Steam – Wine on OS X: Playing Counter Strike

macosperformancesteamwine

Today, I was a bit bored so I decided to install Wine on my Mac. I am running Mac OS X Lion. Normally, when I wanted to play a Windows-only game, I would fire up Windows 7 through Boot Camp, but I wanted to try something different.

After quite some time of messing around, I finally managed to install everything that I needed to and run it. When I fired up the game, I noticed a few things: the gameplay is not very smooth and the mouse control is not very sensitive.

The second problem can be overcome by adjusting the mouse sensitivity, but this is odd because if I were to load the same game using Boot Camp, the mouse would be much more sensitive at the same sensitivity than it would be using Wine. Anyways, the first problem is a bit more concerning.
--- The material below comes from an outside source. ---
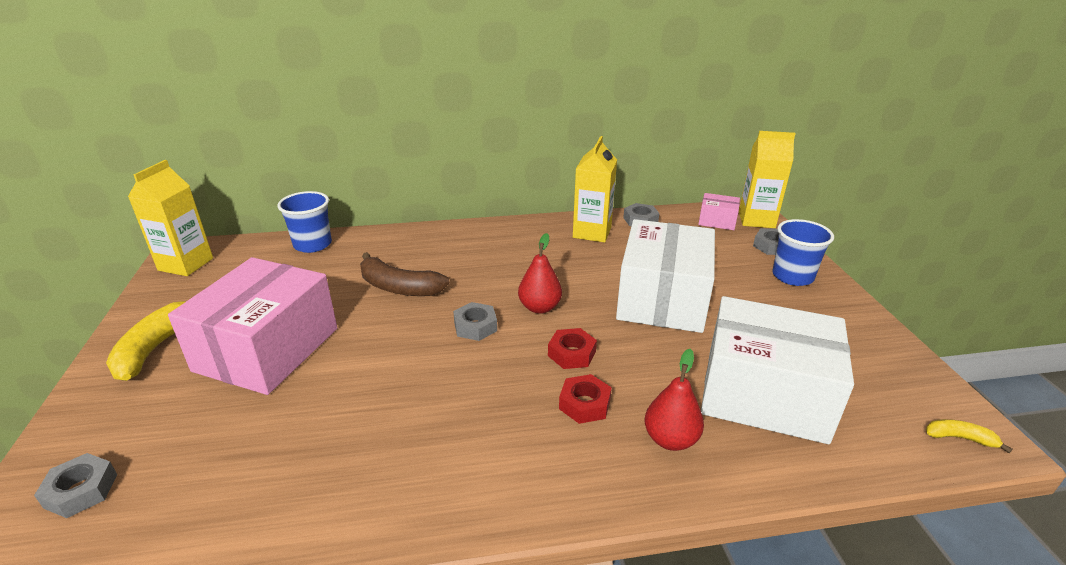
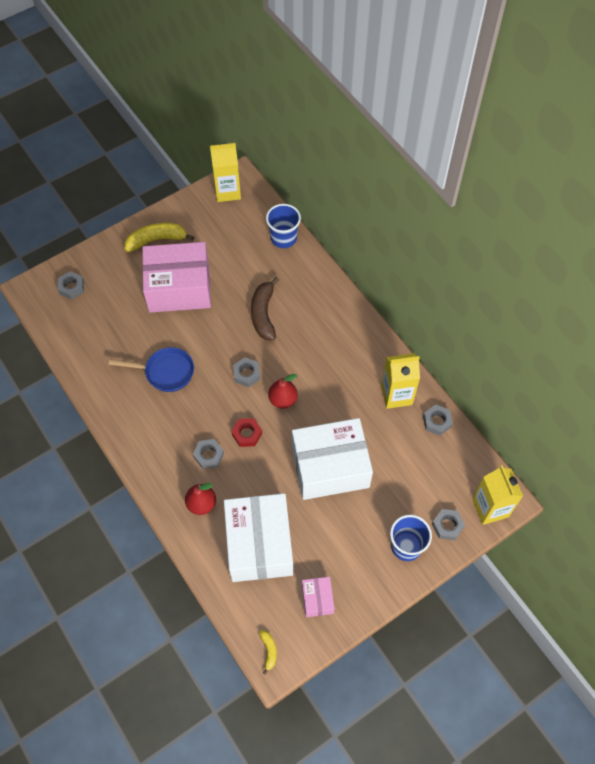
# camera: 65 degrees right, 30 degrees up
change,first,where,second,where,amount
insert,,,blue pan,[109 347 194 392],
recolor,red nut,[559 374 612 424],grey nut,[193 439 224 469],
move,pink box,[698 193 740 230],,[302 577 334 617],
I am running a 1999 game on 2011 hardware, so I would imagine that performance shouldn't be an issue. I could play Counter Strike (1.6) on my Boot Camp partition without a single hiccup/slow down. However when I load the game up using Wine, the frame rate is slashed by half, and the performance is rather bad. I understand that Wine is not going to give native performance, but it performs at least 150% worse than it does using Windows. Is this normal?

Have any of you had a problem similar to this?
If so, how (if you) did you solve it?

Thanks a ton in advance!

Best Answer

Wine itself isn't optimised for graphics applications and games. The issue is less about the hardware and more about software.

Certain interfaces to the graphics drivers may not have had as much attention paid to them as they have in Windows itself.

There's also the issue of the translation layer between DirectX APIs and OpenGL for rendering the graphics in an Mac OS environment, which could be a cause of latency.

There are other derivatives of Wine that have been optimised for games, namely:

In regards to Cider - it's not an end-user targeted product, so you won't be able to easily download and use it to play your games. Cider is used by developers and publishers to wrap their game as a stand alone app bundle that will run on a Mac. However, there are websites out there that spend time putting windows games into Cider wrappers. I'm not 100% sure on the legality of that practise, so I won't link to it (though, I believe you need to own the game yourself and all you download is the wrapper).